Why Silicon Valley hates Gawker

On Tuesday night, Forbes reported that Silicon Valley billionaire Peter Thiel has been secretly funding Hulk Hogan’s $140-million lawsuit against Gawker Media that threatens to bankrupt the company.

Gawker boss Nick Denton got a hint years ago that this might be coming. When Gawker reported in 2007 that Peter Thiel was gay, Denton commented below the story that Thiel “was so paranoid that, when I was looking into the story, a year ago, I got a series of messages relaying the destruction that would rain down on me, and various innocent civilians caught in the crossfire, if a story ever ran.”
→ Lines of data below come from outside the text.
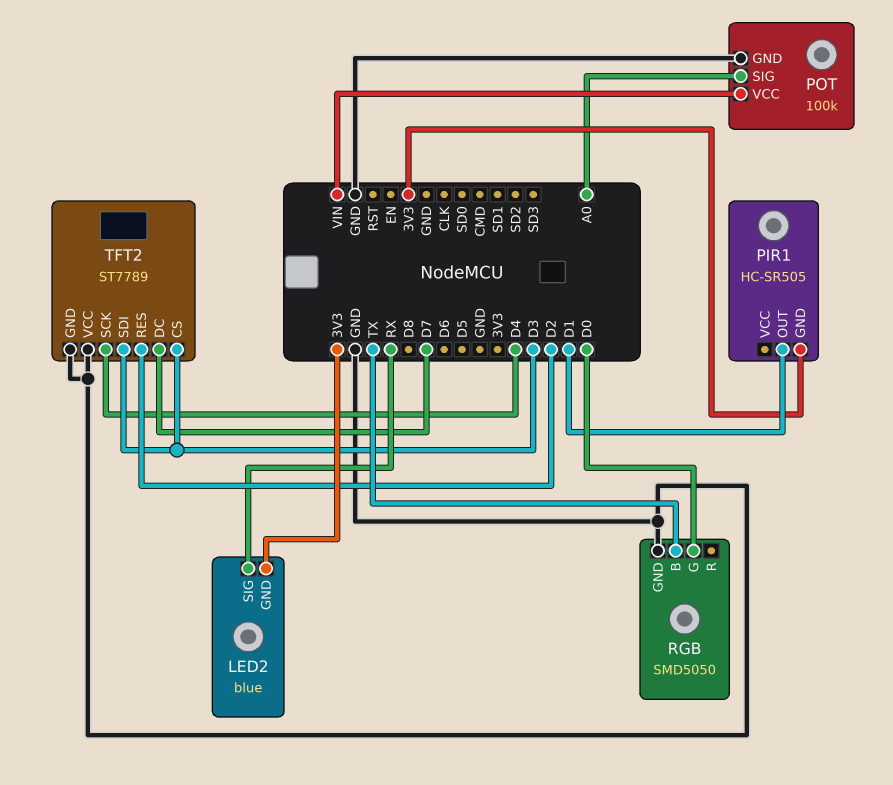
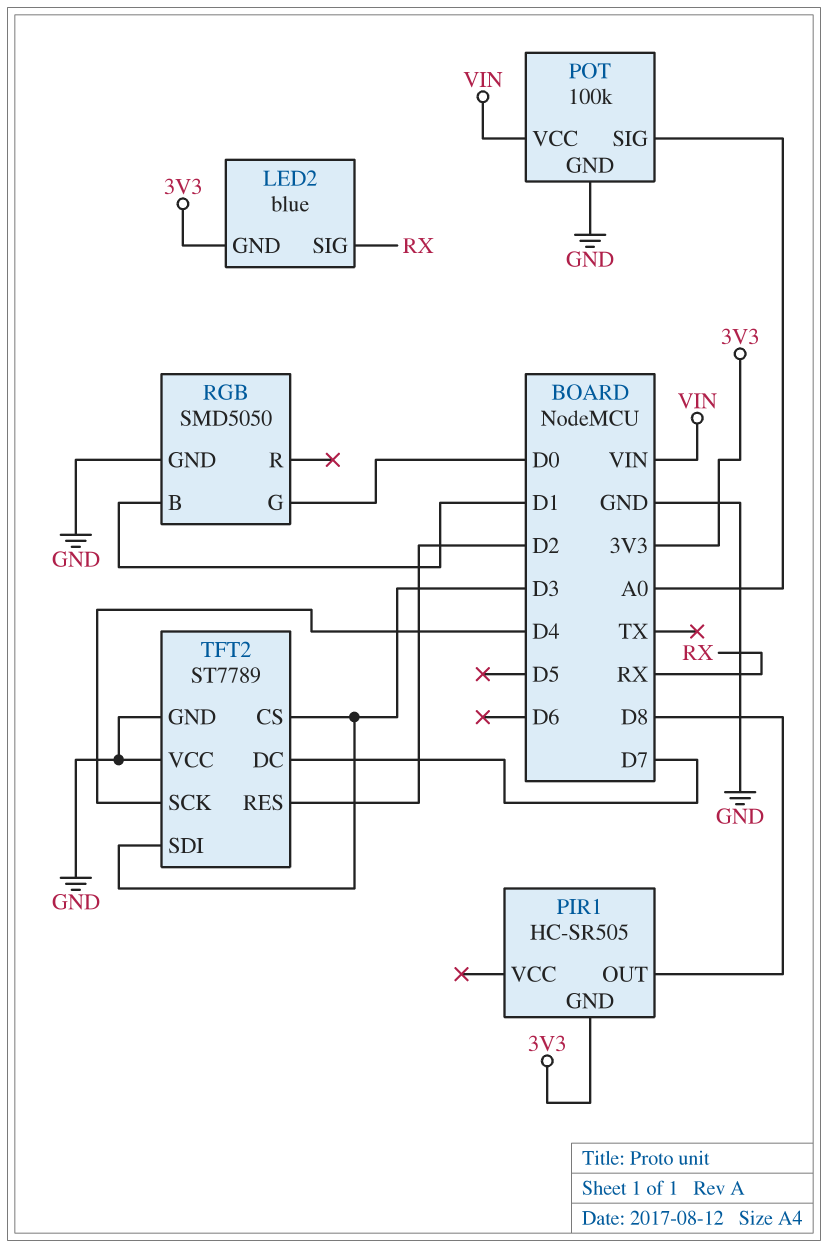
PIR1 pin OUT: D1 -> D8
RGB pin B: TX -> D1

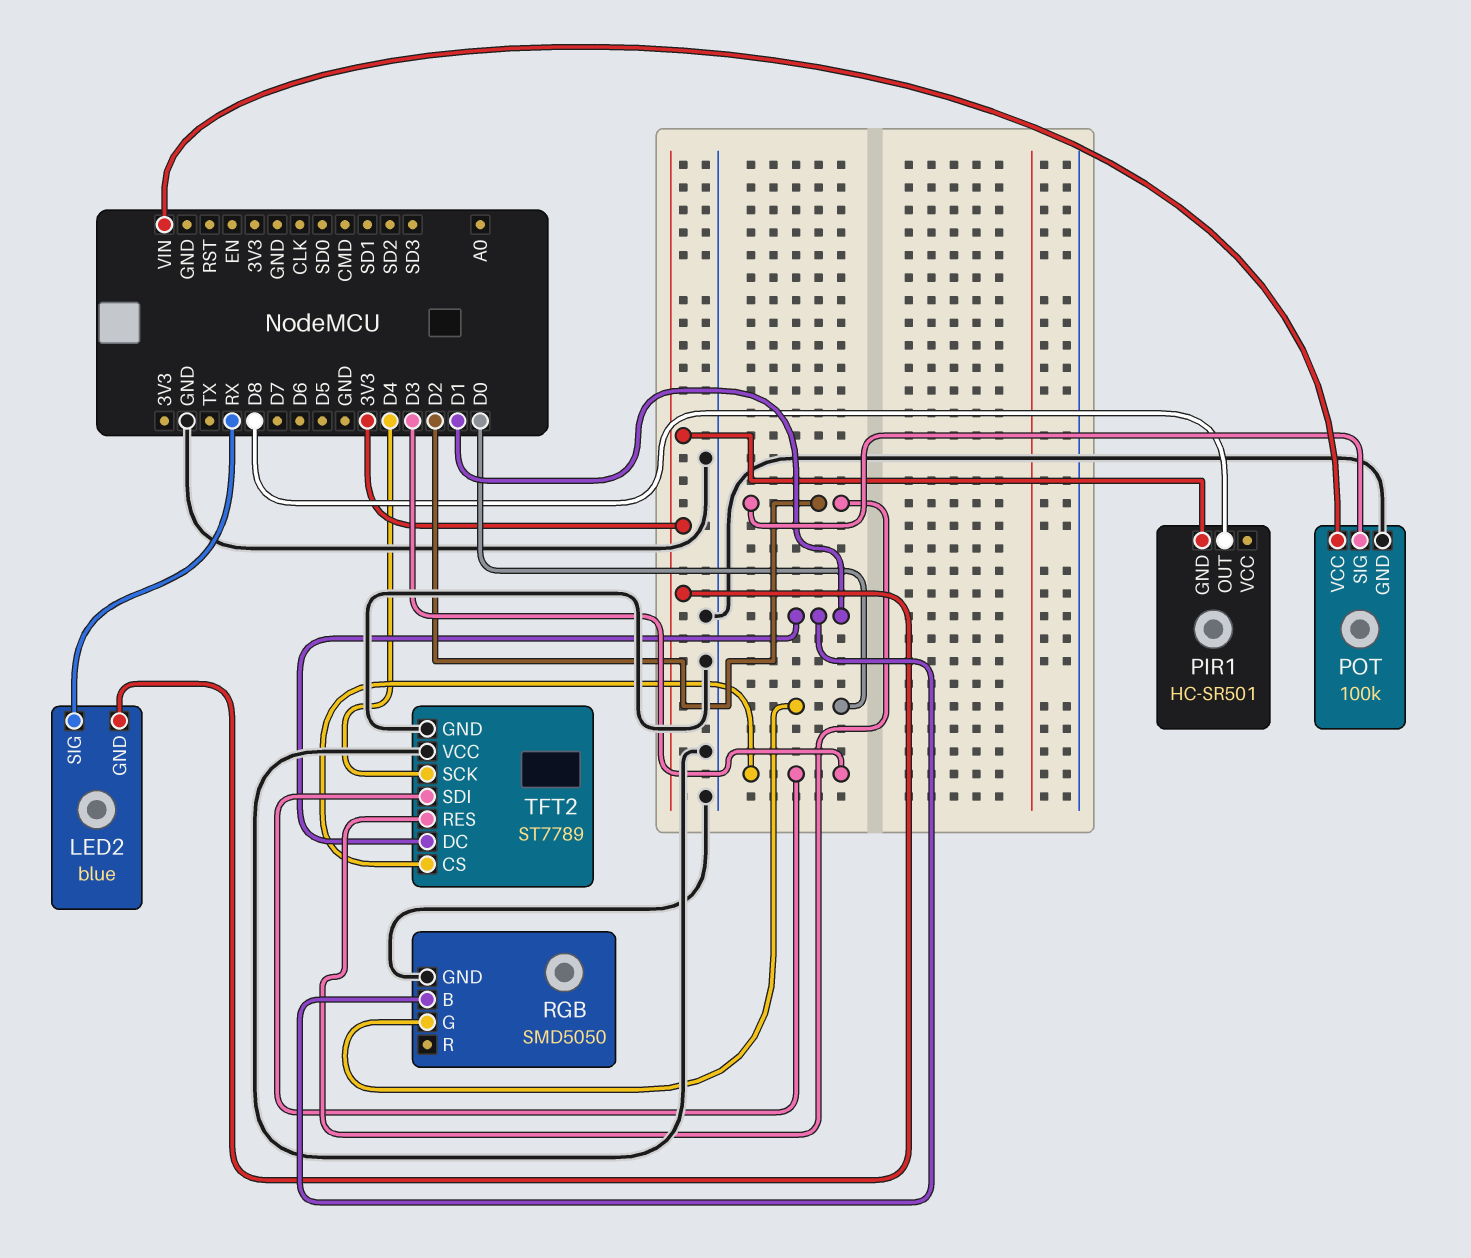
PIR1: HC-SR505 -> HC-SR501
POT pin SIG: A0 -> D2
TFT2 pin DC: D7 -> D1

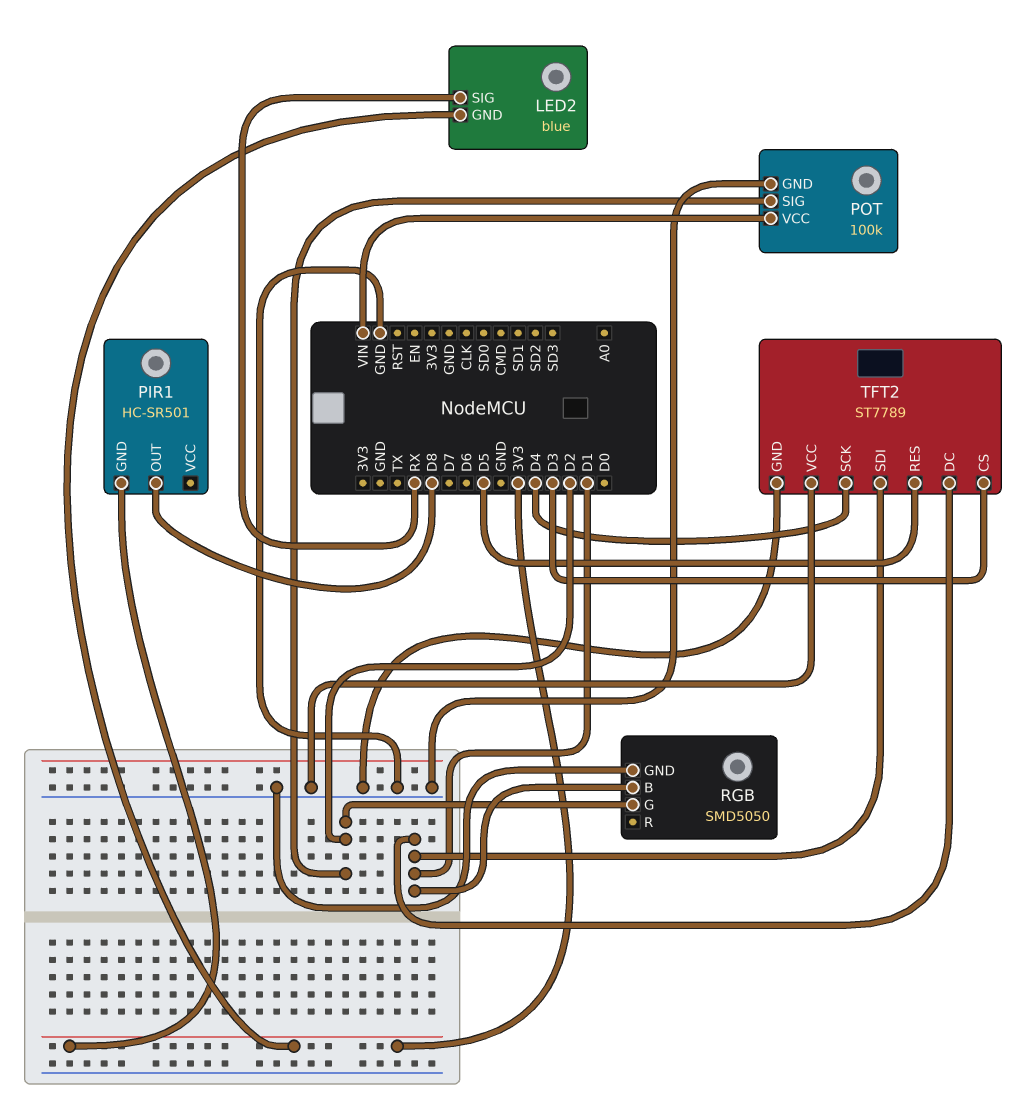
RGB pin G: D0 -> D2
TFT2 pin RES: D2 -> D5
TFT2 pin SDI: D3 -> D1

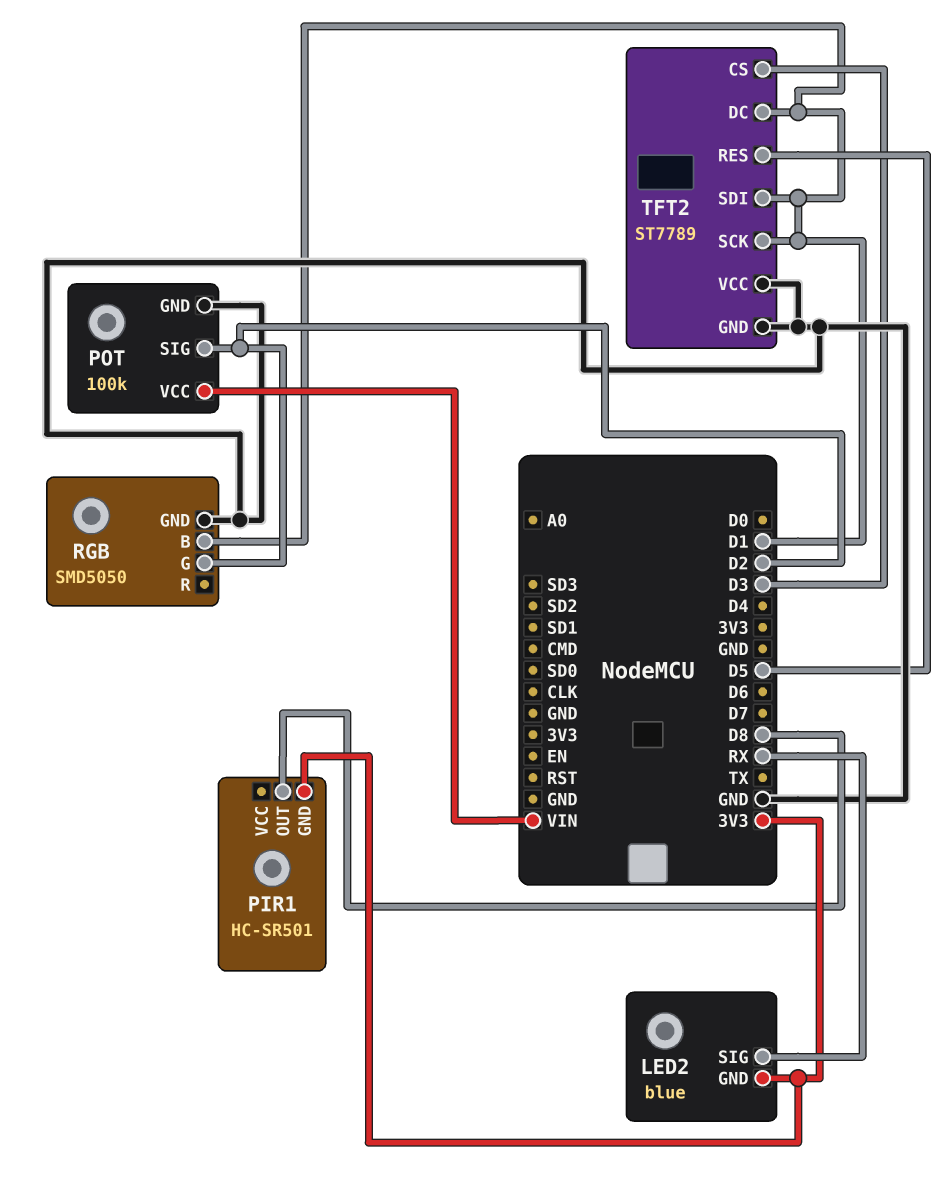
TFT2 pin SCK: D4 -> D1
If being outed by Gawker was really the catalyst for Thiel’s decision to fund Hogan’s lawsuit seven years later, then, damn, that man is a true believer in revenge being a dish best-served cold.

Ironically, as many have pointed out, Peter Thiel was a long-time supporter of the Committee to Protect Journalists, and was quoted in the organization’s 2008 annual report saying that he’s a “true believer in the critical importance of free speech.” The organization’s executive director says Thiel’s support ceased in January 2013, which is, interestingly, a month after Hulk Hogan sued Gawker for posting an excerpt from a surreptitious sex tape made of him.

But Denton doesn’t think Thiel, who once called Gawker “the Silicon Valley equivalent of Al Qaeda,” is the sole benefactor behind Gawker’s legal troubles. He previously told the New York Times that he had a “personal hunch” that Hogan’s expensive L.A.-based lawyer was being funded by multiple benefactors in Silicon Valley who don’t like that Gawker is exposing the money and power of the tech industry.

“What’s unique about Gawker is that we’re an internet publication and the tech industry is of particular interest to us,” Denton told Forbes’ Ryan Mac and Matt Drange. “There are powerful people in Silicon Valley and the power of Silicon Valley is a relatively new phenomenon.”

Gawker’s tech-focused blog Valleywag was a muckraking bee in the bonnet of the industry it covered–technology–from the moment it went live in 2006. Valleywag’s coverage was famous (or infamous) for bucking a trend in technology reporting that was notorious for not producing critical coverage of the industry. The site shut down in 2011, was revived in 2013, and then died again in 2015.

Valleywag was not interested in service journalism. It was not a gadget blog. It didn’t care about access. It didn’t care about maintaining relationships with publicists. It did not care about flattering people into giving them exclusive profiles. It tore through the often unctuous, incestuous coverage of Silicon Valley and technology like a great white shark in chummed waters.

It was, in other words, dedicated to uncompromising reporting.

In the service of pursuing that goal, it made a lot of enemies. Valleywag prided itself on going after the most powerful companies on Earth and the extremely wealthy people who ran them. These people, so used to having that power go unchecked, were very, very angry about being challenged on everything from tax avoidance to labor violations, rampant sexism and discrimination, oversized political donations, wealth inequality, aggressive lobbying and everything else wrong with Silicon Valley today.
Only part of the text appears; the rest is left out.